Escravidão Rural: brasileiros são escravos em fazendas até hoje
Desde o Código Penal de 1940, já havia punição a quem explorasse o trabalho análogo ao de escravo, mas, só a partir da criação do Grupo Especial de Fiscalização Móvel (GEFM) do Ministério do Trabalho e Emprego, em 1995, começou a haver combate permanente a essas práticas que raramente eram noticiadas. Só em 2008, mais de 4,6 mil trabalhadores foram libertados de fazendas onde eram mantidos em condições insalubres, sem carteira assinada, sem equipamentos de proteção individual, e presos a dívidas relativas, muitas vezes, ao transporte, hospedagem e alimentação. Em geral, as dívidas superam o valor a ser recebido, o que os torna cativos.
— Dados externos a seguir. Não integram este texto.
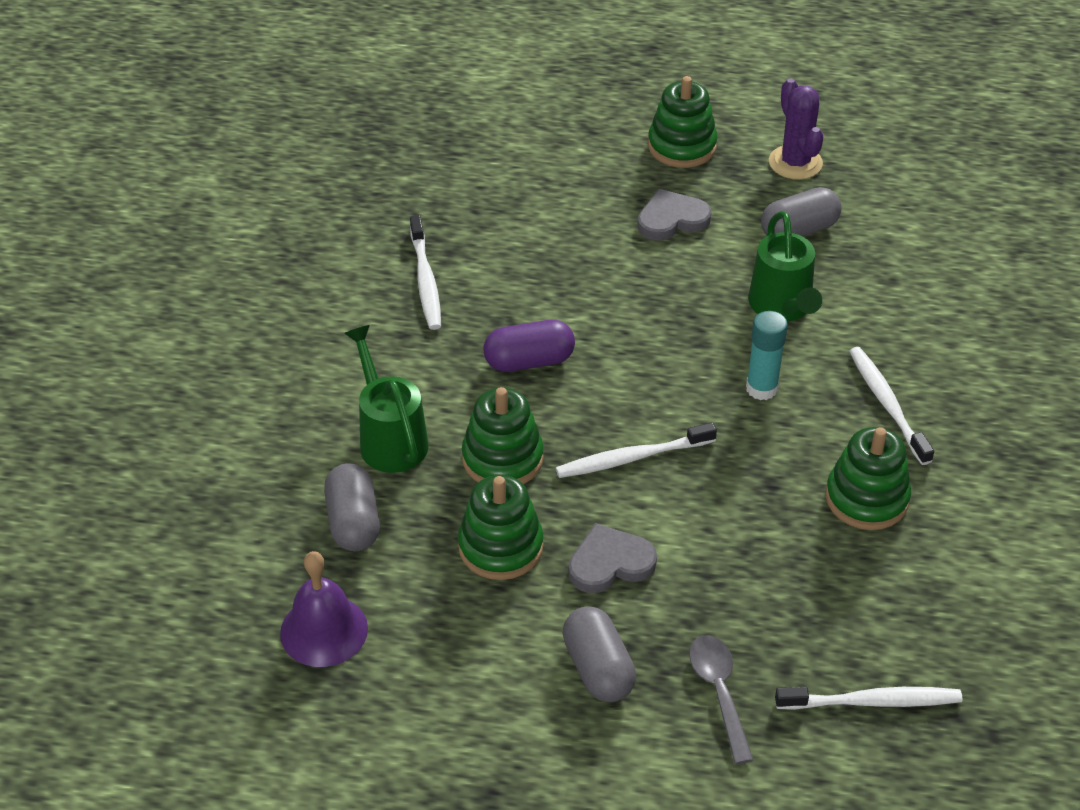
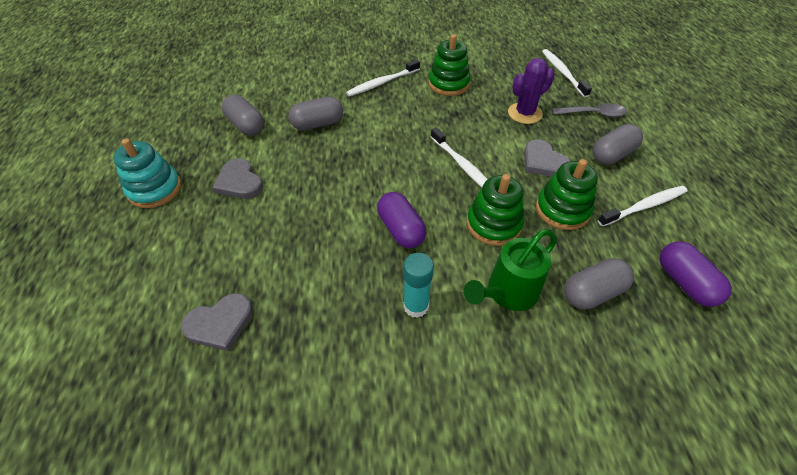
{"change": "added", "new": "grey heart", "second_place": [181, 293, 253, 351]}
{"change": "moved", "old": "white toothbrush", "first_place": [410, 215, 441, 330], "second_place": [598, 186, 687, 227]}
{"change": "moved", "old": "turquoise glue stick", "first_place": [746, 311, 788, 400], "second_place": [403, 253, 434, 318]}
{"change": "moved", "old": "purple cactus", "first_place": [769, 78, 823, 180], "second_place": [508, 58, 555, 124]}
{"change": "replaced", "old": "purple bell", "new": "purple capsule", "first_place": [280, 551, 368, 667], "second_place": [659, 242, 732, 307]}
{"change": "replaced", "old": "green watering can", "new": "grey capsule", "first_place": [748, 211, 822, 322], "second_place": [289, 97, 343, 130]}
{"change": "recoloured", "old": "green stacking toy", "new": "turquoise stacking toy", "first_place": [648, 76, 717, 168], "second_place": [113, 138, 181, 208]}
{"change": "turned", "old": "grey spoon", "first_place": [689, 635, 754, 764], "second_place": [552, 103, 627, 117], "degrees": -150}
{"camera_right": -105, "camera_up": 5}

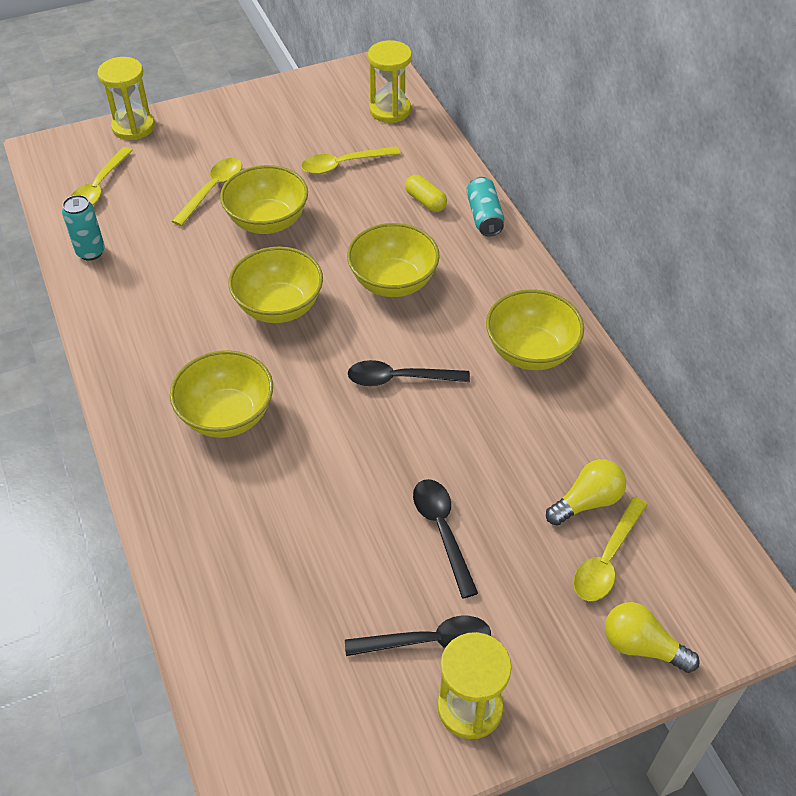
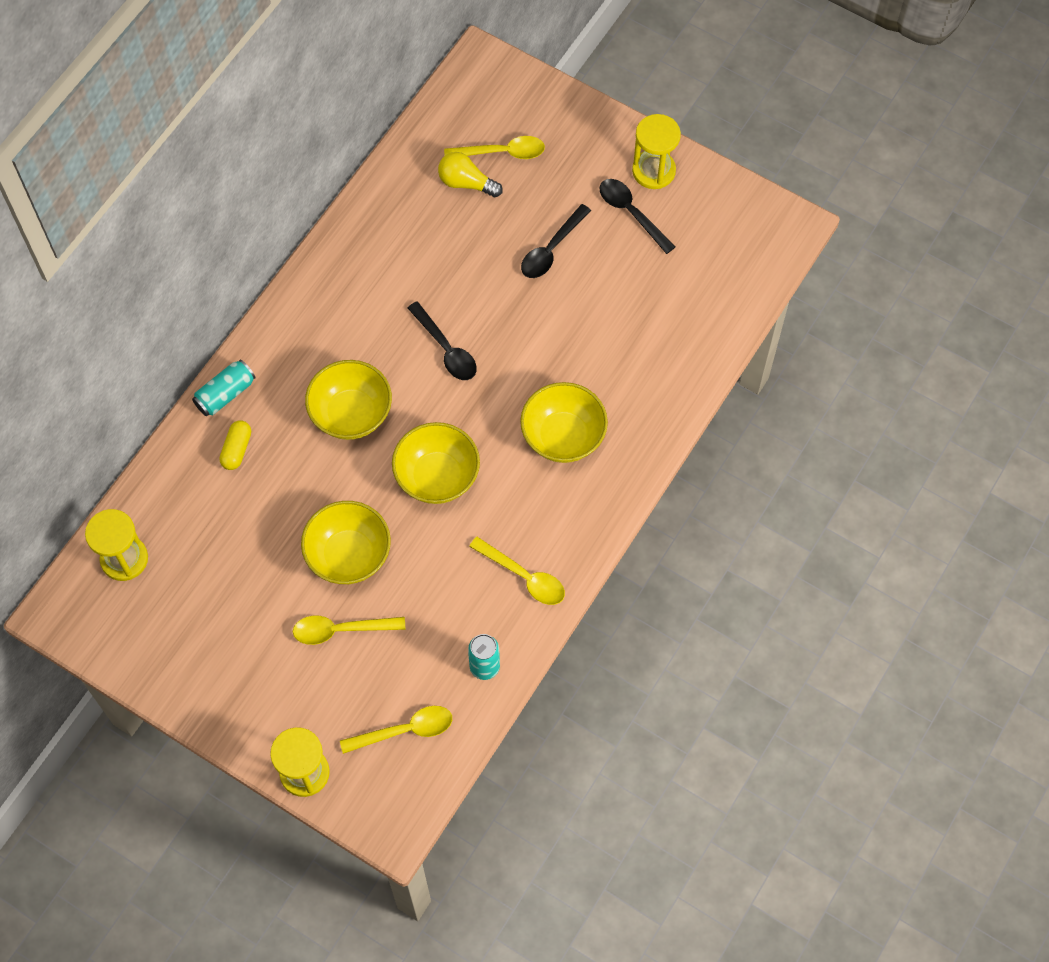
{"change": "removed", "old": "yellow bowl", "first_place": [486, 289, 584, 370]}
{"change": "removed", "old": "yellow light bulb", "first_place": [605, 602, 700, 673]}
{"change": "moved", "old": "yellow spoon", "first_place": [301, 146, 401, 174], "second_place": [469, 537, 565, 605]}
{"camera_right": -125, "camera_up": 15}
Além da escravidão na área rural – principalmente em atividades de pecuária e cana-de-açúcar –, identificamos casos de escravidão em áreas metropolitanas. Mas pensar que o problema se resolve com a libertação desses trabalhadores é um equívoco, pois, enquanto durarem os fatores que os condicionaram a essa situação – desemprego, baixa escolaridade etc. –, a chance de reincidirem é enorme.


Parte da equipe do GPTEC, em pesquisa para a Organização Internacional do Trabalho, esteve mais de uma vez em propriedades por ocasião da libertação de trabalhadores. Além disso, realizamos pesquisas por meio da leitura de documentos, que constam em nosso acervo, acompanhan­do as notícias relativas ao tema, e com representação nas reuniões da Comissão Nacional de Erradicação do Trabalho Escravo. Também promovemos seminários, debates e reuniões científicas com especialistas e trabalhadores libertados.